A dispute about a material fact is "genuine" only if "the evidence is such that a reasonable jury could return a verdict for the nonmoving party." Anderson, 477 U.S. at 248. There is no genuine issue for trial "[w]here the record taken as a whole could not lead a rational trier of fact to find for the non-moving party." Matsushita Elec. Indus. Co. v. Zenith Radio Corp., 475 U.S. 574, 587 (1986).
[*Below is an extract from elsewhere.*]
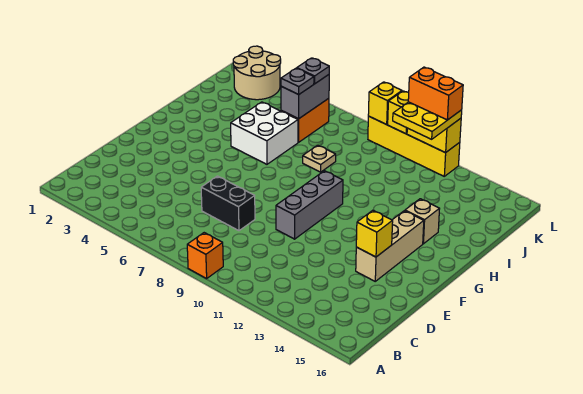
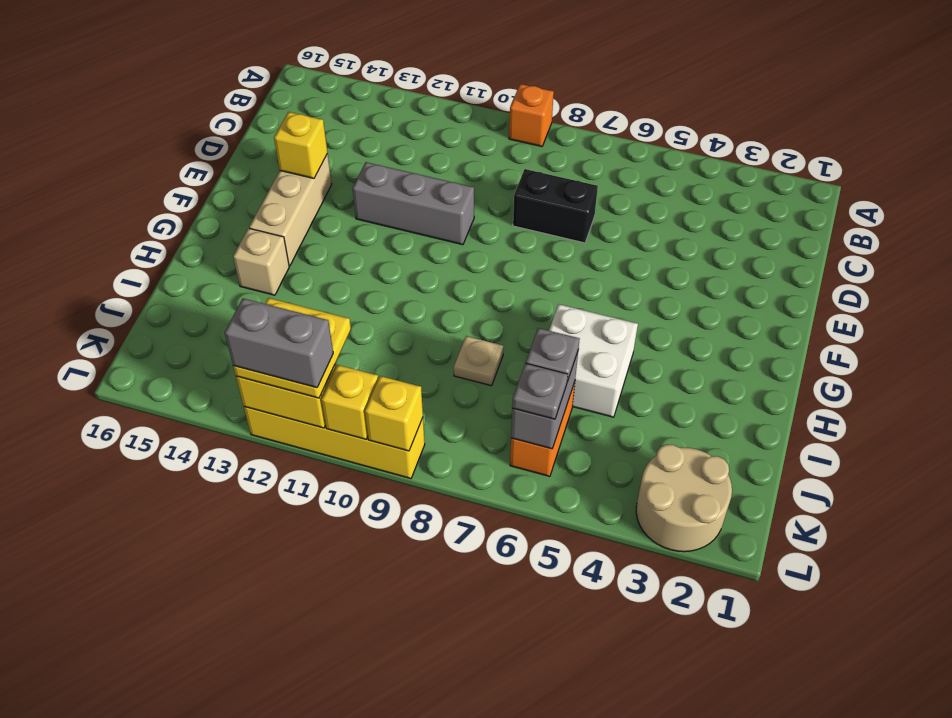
grey brick E10:G10 level 1 -> grey brick E10:E12 level 1
orange brick L11:L12 level 4 -> grey brick L11:L12 level 4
II. First Amendment Retaliation

Defendant Frakes argues the Report and Recommendation erred by finding a disputed issue of material fact with respect to three elements of a First Amendment retaliation claim. As Judge Tsuchida correctly noted, a First Amendment retaliation claim in the prison context requires the plaintiff to prove: (1) the state actor took some adverse action against an inmate (2) because of (3) that prisoner's protected conduct, and that such action (4) chilled the inmate's exercise of his First Amendment rights, and (5) the action did not reasonably advance a legitimate correctional goal. Rhodes v. Robinson, 408 F.3d 559, 567-68 (9th Cir. 2005).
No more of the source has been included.